December 21, 2011
The drought-stricken soy and cornfields in Argentina and southern Brazil will receive ample rain in the coming days, giving temporary relief from the dry weather that hit the region, forecasters said Tuesday (Dec 20).
A cold front is expected to create rains over the key soy region of Buenos Aires on Wednesday and push deeper into the country's soy areas to the north the day after.
Ezequiel Marcuzzi, meteorologist with the local Clima Campo consultancy said the moisture would be very timely if confirmed, but that the crops would still need more rains further ahead to completely erase concerns about losses to the world's No. 2 corn and No. 3 soy exporter.
"Critical rains are expected. From tonight, (the front) will bring rain and showers across the south and southwest of Buenos Aires Province," he said. "On Wednesday, the rains will push to the north and gradually fall on the entire (grain) region."
Argentina is still in the peak of planting its soy crop but its corn crop is more developed.
Across the border to the north, a trace of showers are seen over parts of Brazil's third most important soy state of Rio Grande do Sul in the next 48 hours, local forecasters Somar said.
The state has only seen 18-26 millimeters so far in December, well below the 105-131mm normally registered throughout the month.

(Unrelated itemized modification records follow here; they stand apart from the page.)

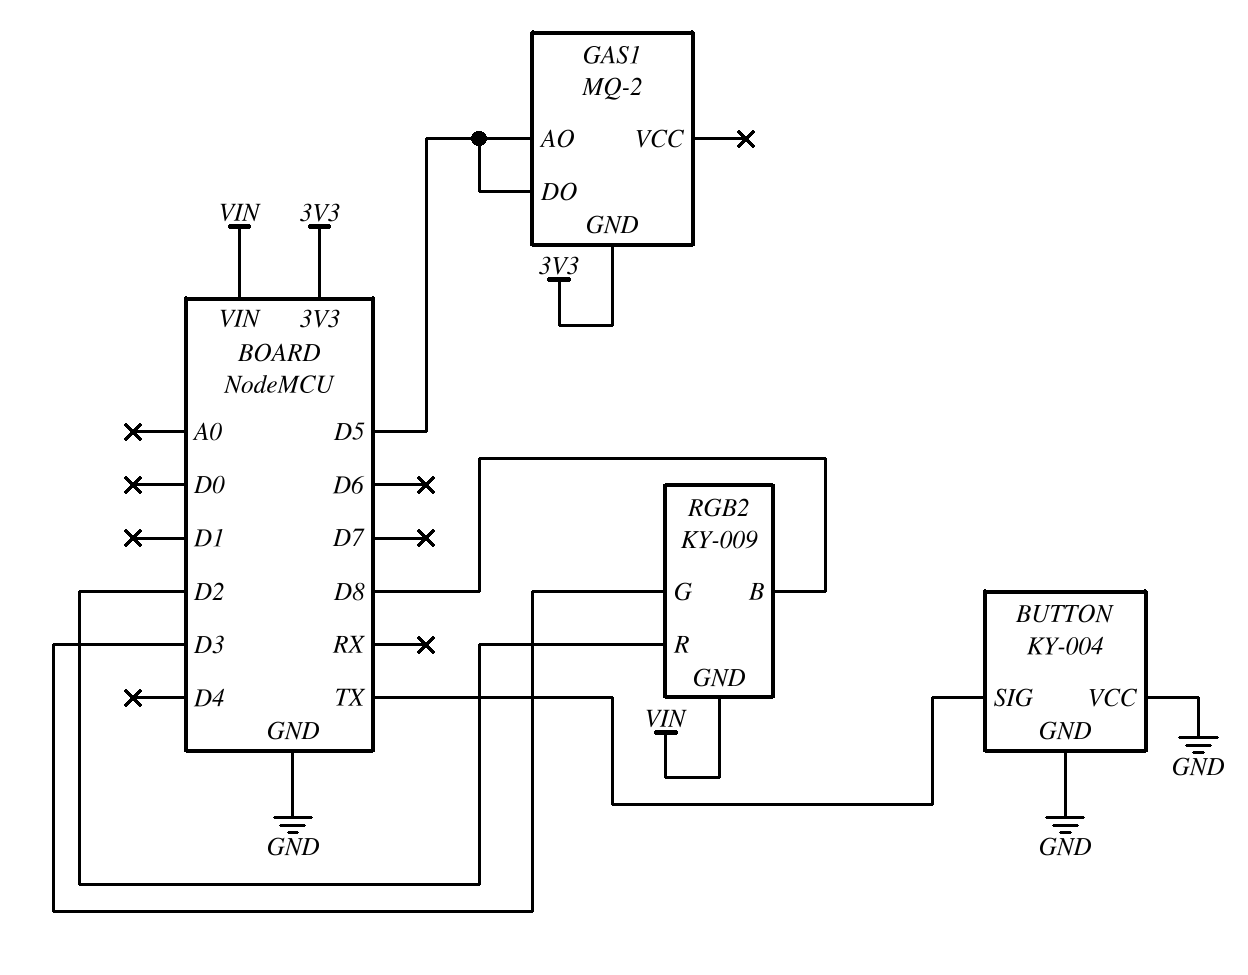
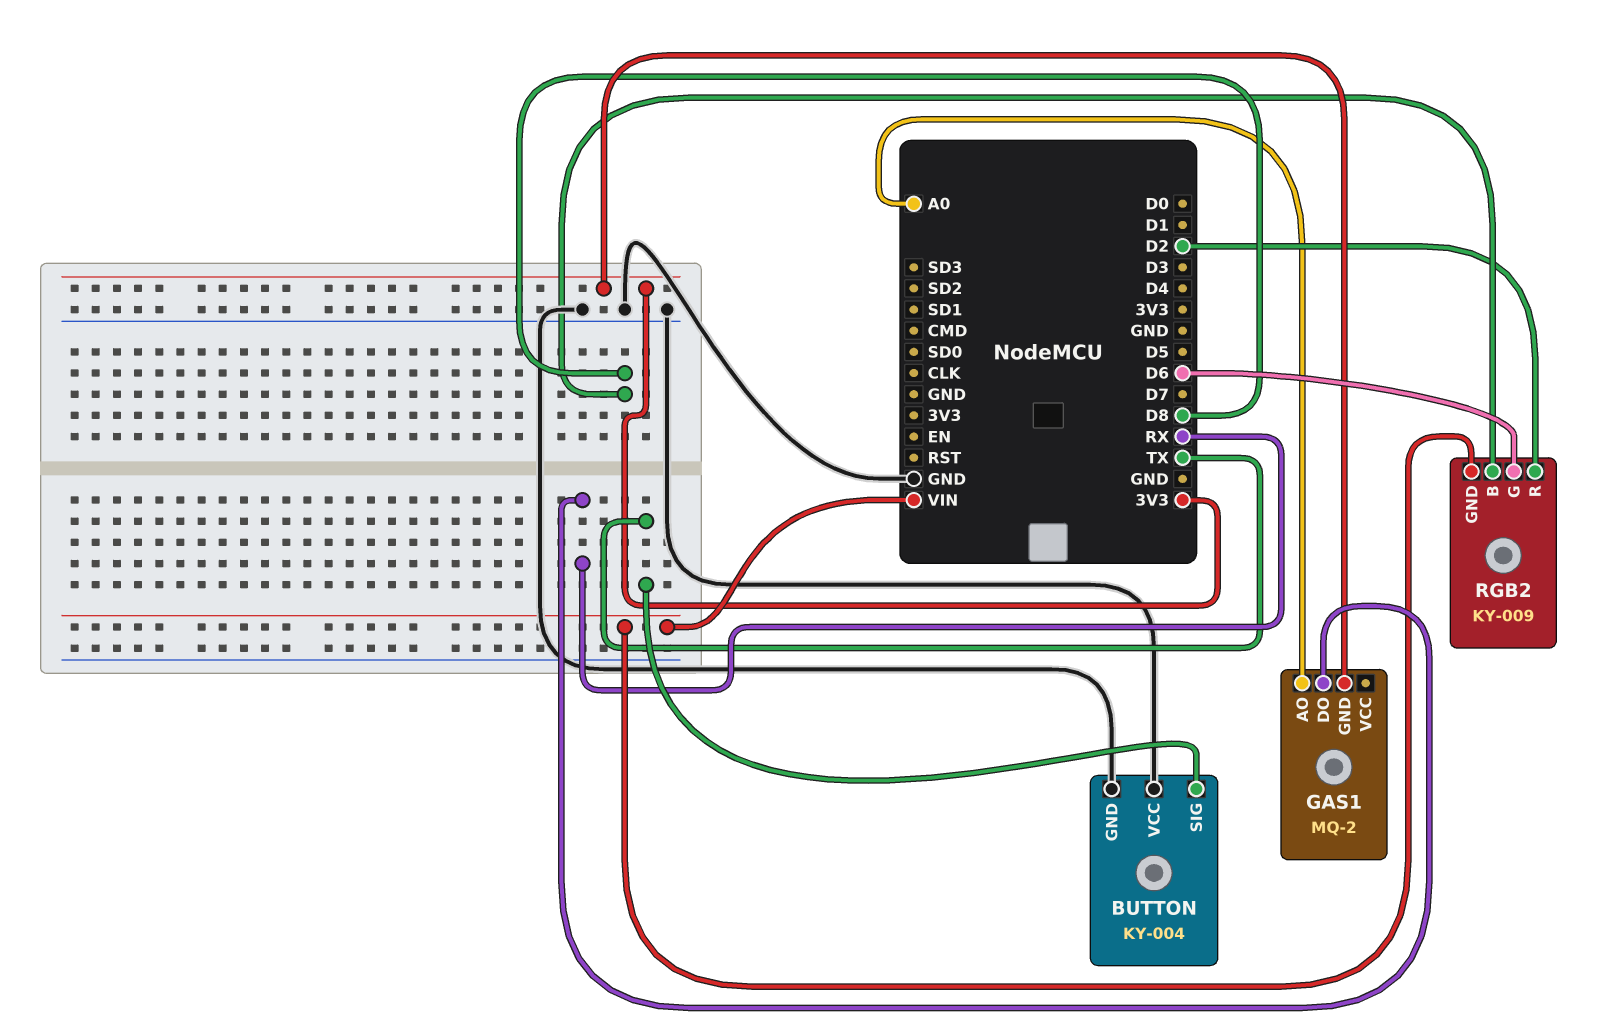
GAS1 pin AO: D5 -> A0
GAS1 pin DO: D5 -> RX
RGB2 pin G: D3 -> D6

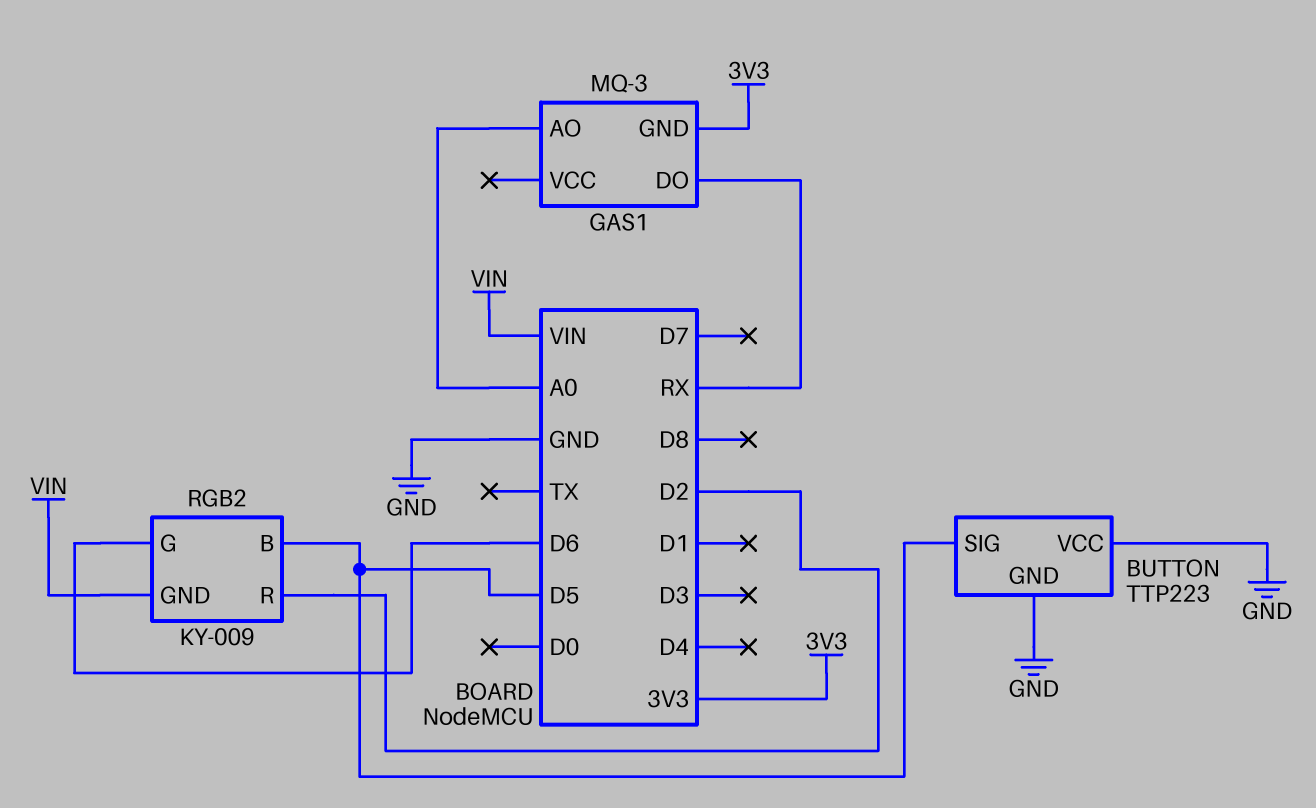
BUTTON: KY-004 -> TTP223
BUTTON pin SIG: TX -> D5
GAS1: MQ-2 -> MQ-3
RGB2 pin B: D8 -> D5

The cold front moving up from Argentina will move into southern Brazil over the Christmas weekend and should bring isolated rains to Rio Grande do Sul and Brazil's No. 2 soy state Parana, where weather has been drier than normal in the past weeks as well.
For now, though, the trend for the region remains hot and dry which is consistent with the tendencies of La Nina conditions, which tend toward drier weather in the south of the region's grain belt.
In its extended 10-day forecast, Somar said more rains would organize over Brazil's center-west and southeast between Dec. 25-29.
Brazil's soy-rich center-west states have been drier than normal but not to the degree of the southern states. The center-west depends more for its moisture on the Amazon region.
The region's soy crop is developing nicely and moderate rains forecast across the region this week will help make up from slightly drier weather in recent weeks there, Somar said.